Ketua Komisi IV DPRD Bandung: Jangan Cari “Jalan Pintas” dalam SPMB 2026

 

Ketua Komisi IV DPRD Kota Bandung Iman Lestariyono mengingatkan para orang tua calon peserta didik agar tidak mencari “jalan pintas” dalam proses Sistem Penerimaan Murid Baru (SPMB) 2026. Ia menegaskan praktik titip-menitip, penggunaan calo, hingga jual beli kursi sekolah dapat merusak integritas pendidikan sekaligus berpotensi masuk ke ranah pidana.
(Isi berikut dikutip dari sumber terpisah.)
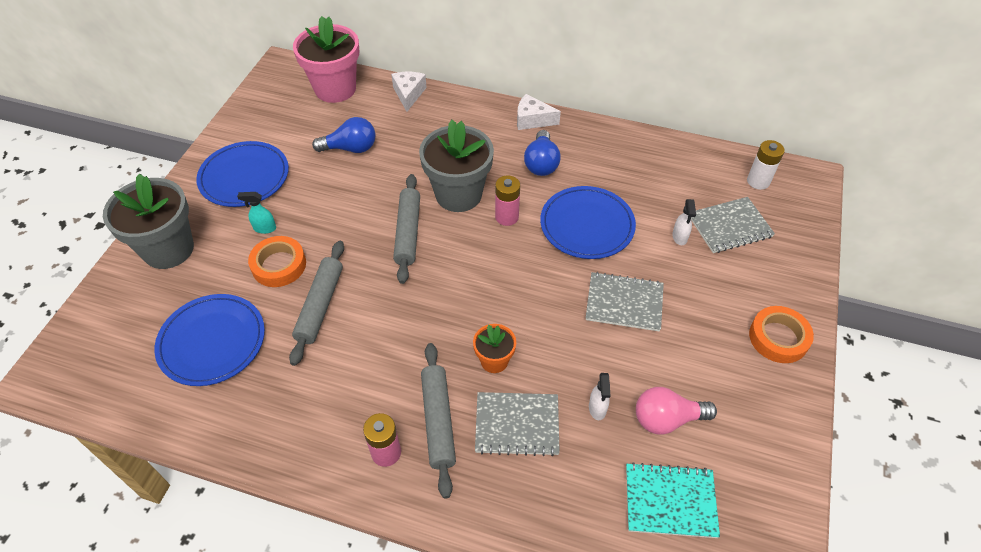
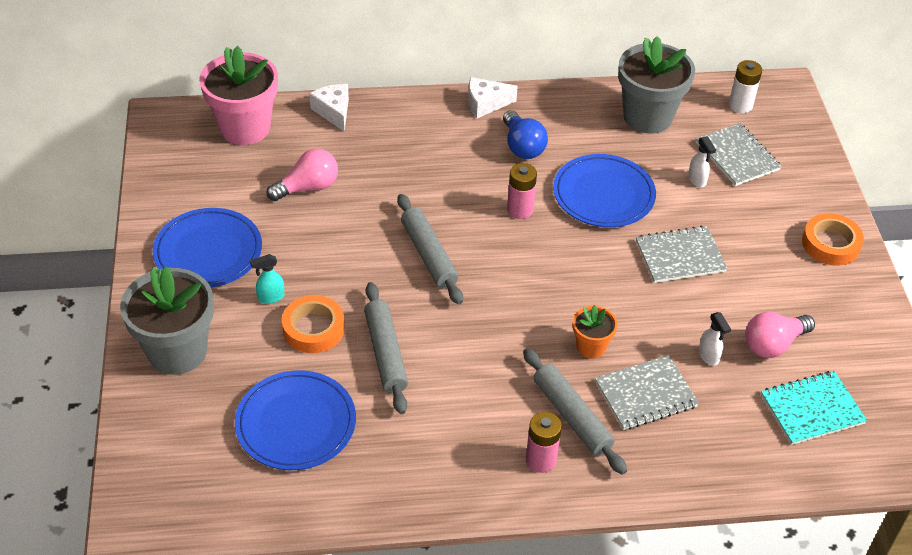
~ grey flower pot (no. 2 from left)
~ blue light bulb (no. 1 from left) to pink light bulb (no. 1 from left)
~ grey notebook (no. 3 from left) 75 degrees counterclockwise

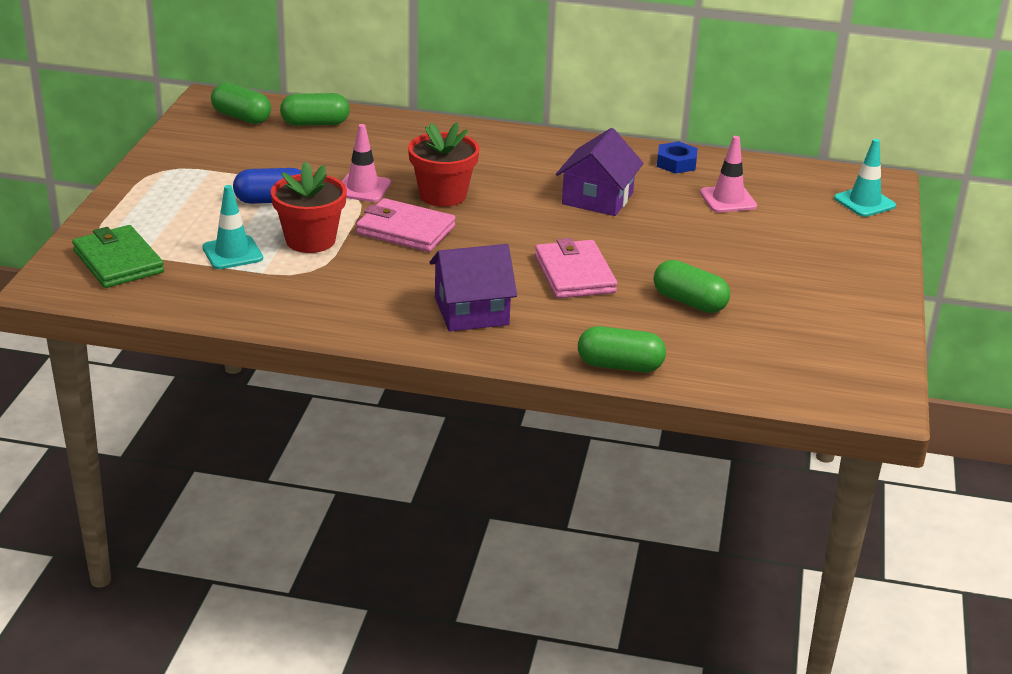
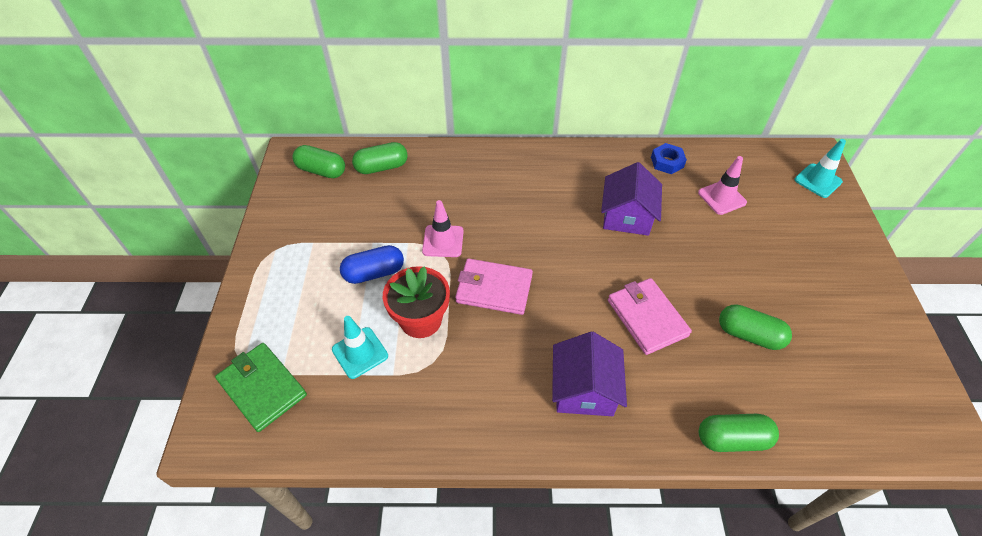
- red flower pot (no. 2 from left)
~ purple house (no. 1 from left) 60 degrees counterclockwise

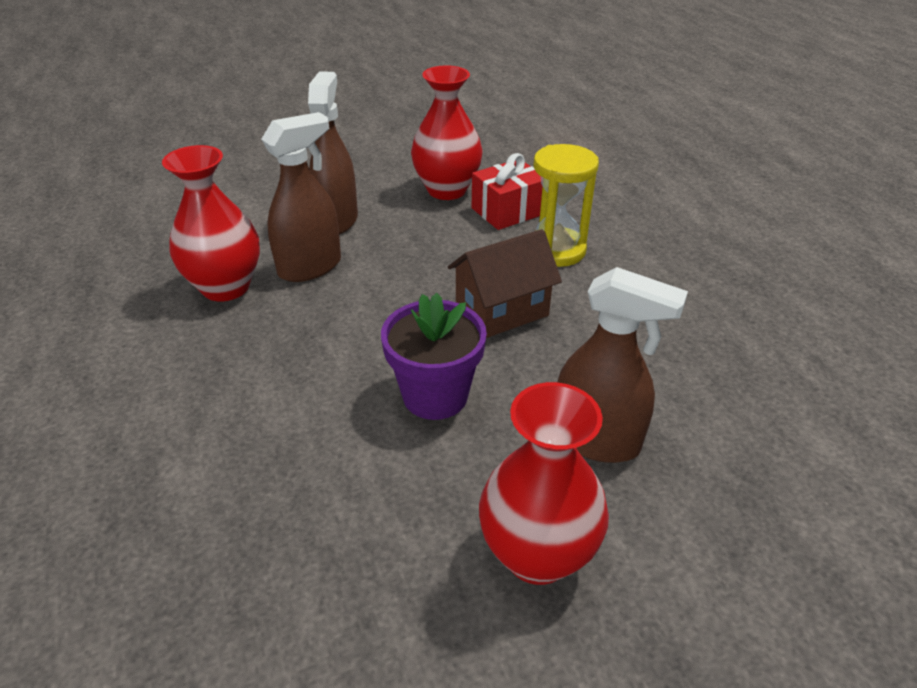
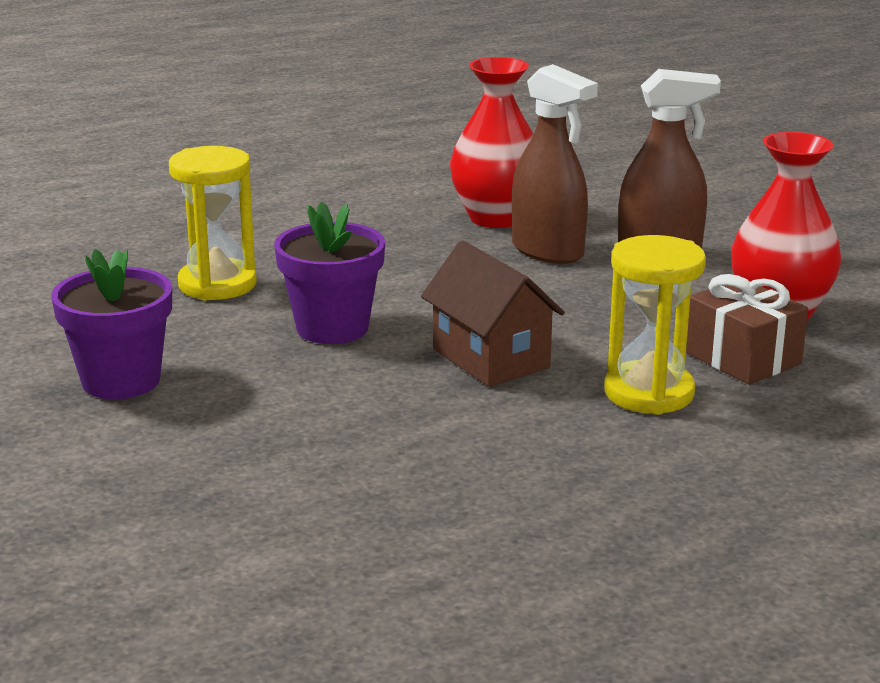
- brown spray bottle (no. 3 from left)
+ yellow hourglass (no. 1 from left)
~ red vase (no. 3 from left) to purple flower pot (no. 1 from left)
~ red gift to brown gift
“Jangan sampai kita mencari emergency exit yang tidak sesuai dengan aturan,” kata Iman dalam diskusi publik terkait pengawasan pelaksanaan SPMB 2026 di Kota Bandung.

Iman Lestariyono

Menurut Iman, kejujuran dalam proses penerimaan murid baru menjadi fondasi penting dalam pembentukan karakter anak. Ia menilai tindakan curang yang dicontohkan orang tua demi mendapatkan sekolah tertentu dapat berdampak buruk terhadap mentalitas peserta didik.

Dalam keterangannya, Iman meminta masyarakat memahami secara menyeluruh mekanisme dan aturan pendaftaran di setiap jenjang pendidikan, mulai dari TK, SD, hingga SMP. Ia menilai banyak persoalan muncul karena orang tua kurang aktif mempelajari jalur penerimaan yang tersedia.

SPMB 2026 di Kota Bandung tetap menggunakan empat jalur utama, yakni zonasi, mutasi, prestasi, dan afirmasi. Jalur zonasi didasarkan pada jarak domisili rumah dengan sekolah. Sementara jalur mutasi diperuntukkan bagi perpindahan tugas orang tua.

Adapun jalur prestasi mencakup capaian akademik seperti nilai rapor dan Tes Kemampuan Akademik (TKA), serta prestasi non-akademik, termasuk penghargaan olahraga maupun hafalan kitab suci. Sedangkan jalur afirmasi diperuntukkan bagi warga kurang mampu yang masuk dalam data desil kesejahteraan sosial.

Iman mengatakan DPRD Kota Bandung juga terus mengawasi kebijakan pendidikan, termasuk pengurangan sistem sekolah tiga sesi (three shifts). Pemerintah Kota Bandung, kata dia, menargetkan penerapan minimal dua sesi pembelajaran hingga 2028 melalui pembangunan Ruang Kelas Baru (RKB).

Selain itu, DPRD menaruh perhatian khusus pada validasi data jalur afirmasi. Untuk jenjang SMP, kuota afirmasi mencapai 30 persen, dengan 20 persen di antaranya diprioritaskan bagi warga kategori desil 1 hingga 5.

Ia meminta masyarakat proaktif memeriksa status data mereka ke Dinas Sosial maupun kelurahan setempat guna menghindari kesalahan pendataan yang dapat menghambat proses pendaftaran.

Iman menegaskan DPRD Kota Bandung akan melakukan pengawasan lintas dinas bersama Dinas Pendidikan, Dinas Sosial, Dinas Kependudukan dan Pencatatan Sipil, serta Dispora untuk memastikan proses SPMB berjalan transparan dan adil.

“Masyarakat juga harus menjadi kontrol sosial. Jika ada penyimpangan atau ketidakadilan, segera laporkan,” ujarnya.

Ia menambahkan bantuan pendidikan gratis tetap diberikan bagi peserta didik jalur afirmasi, baik yang diterima di sekolah negeri maupun swasta. DPRD berharap pelaksanaan SPMB 2026 dapat berjalan lebih tertib dan meminimalkan polemik tahunan yang selama ini kerap terjadi di Kota Bandung.